I have at least 100 xml files each about 300 MB with email messages basically in the format listed below.
Now my question is, how do I get this data into say SQL Sever database so that I can perform query on this data. My queries would be along the lines of: Has a certain person sent an email to another certain person on a given period with certain keywords on subject/body etc.
Here is what I have tried:
1) Loading each XML file into XML data type field into SQL Server. With this approach I could not come up with the Xpath(?) queries to do what I need. Is it even possible to do this in Xpath?
2) Loading each file into .NET DataSet using ReadXML and ReadSchema. This seems to Load fine and it seems to create the right number of DataTable with the foreign keys etc but this would mean I will have to create 100 sets of table on the database.

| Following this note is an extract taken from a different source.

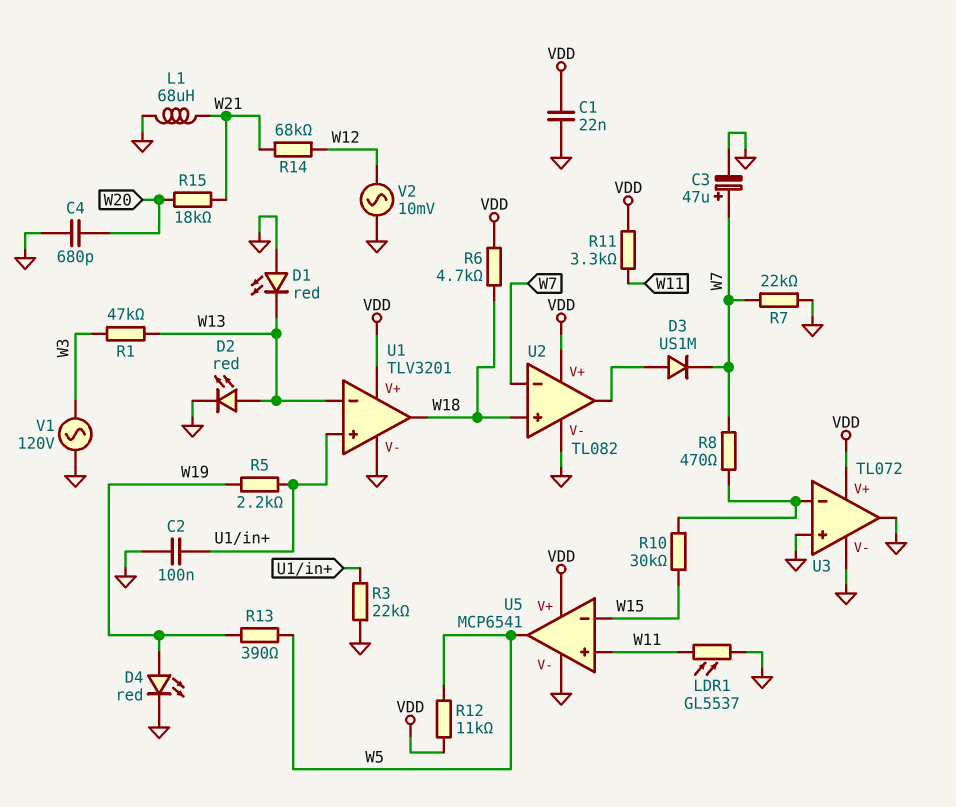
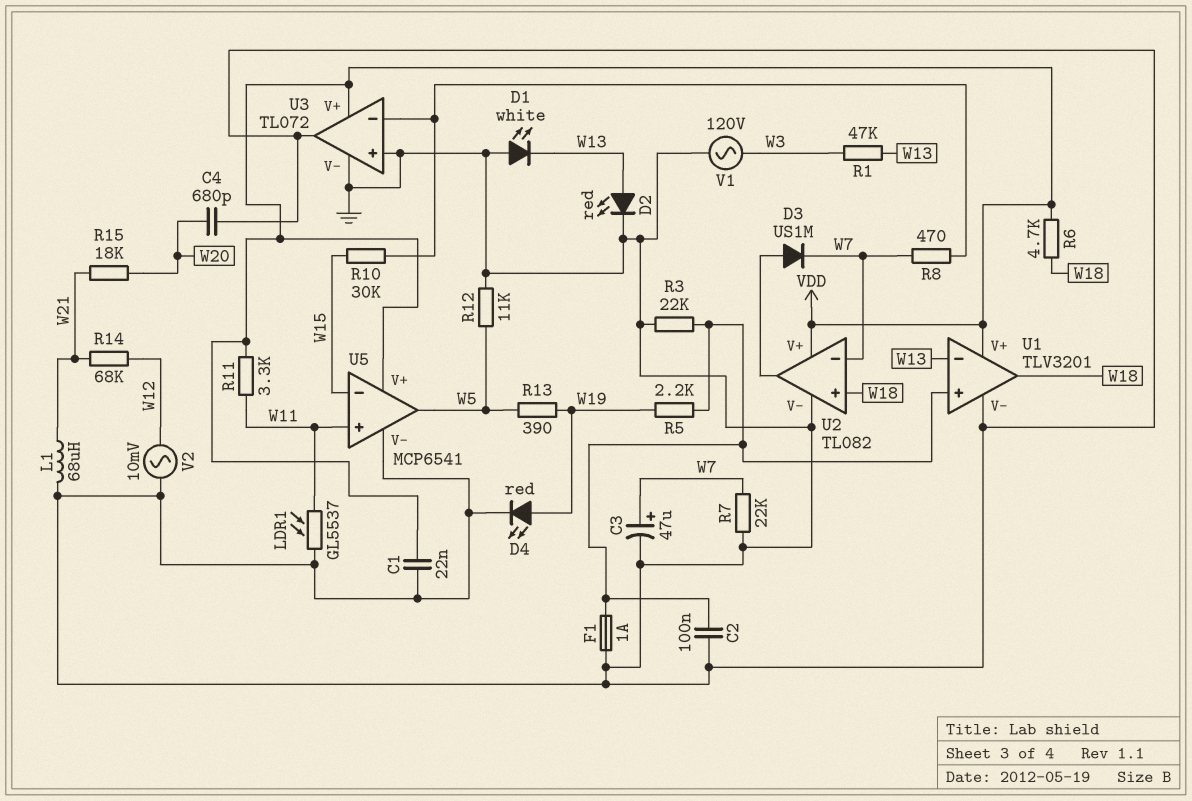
D1: LED red (A GND, K W13) -> LED white (A GND, K W13)
F1: none -> 1A (GND, U1/in+)
R12: 11k (VDD, W5) -> 11k (GND, W5)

Somehow join all into one single table then perform the query.
Let me know if you guys have any other suggestions.
Thanks.
<Message>
<MsgID>4651286700000CAA00EF00010000</MsgID>
<MsgTime>2007-05-21-01.04.39.000000</MsgTime>
<MsgTimeUTC>1179723879</MsgTimeUTC>
<MsgLang>CODE 1252</MsgLang>
<Sender>
<UserInfo>
<FirstName>X</FirstName>
<LastName>Y</LastName>
<AccountName>121212</AccountName>
<CorporateEmailAddress>[email protected]</CorporateEmailAddress>
</UserInfo>
</Sender>
<Recipient DeliveryType = " ">
<UserInfo>
<FirstName>A</FirstName>
<LastName>B</LastName>
<FirmNumber>7593</FirmNumber>
<AccountName>STRATEGIC AS</AccountName>
<AccountNumber>604806</AccountNumber>
<CorporateEmailAddress>[email protected]</CorporateEmailAddress>
</UserInfo>
</Recipient>
<Subject>
Please review the following
</Subject>
<Attachment>
<FileName>37715772.htm</FileName>
<FileID>503242486522279_37715772.htm</FileID>
<FileSize>31175</FileSize>
</Attachment>
<MsgBody>
This is the message Body
</MsgBody>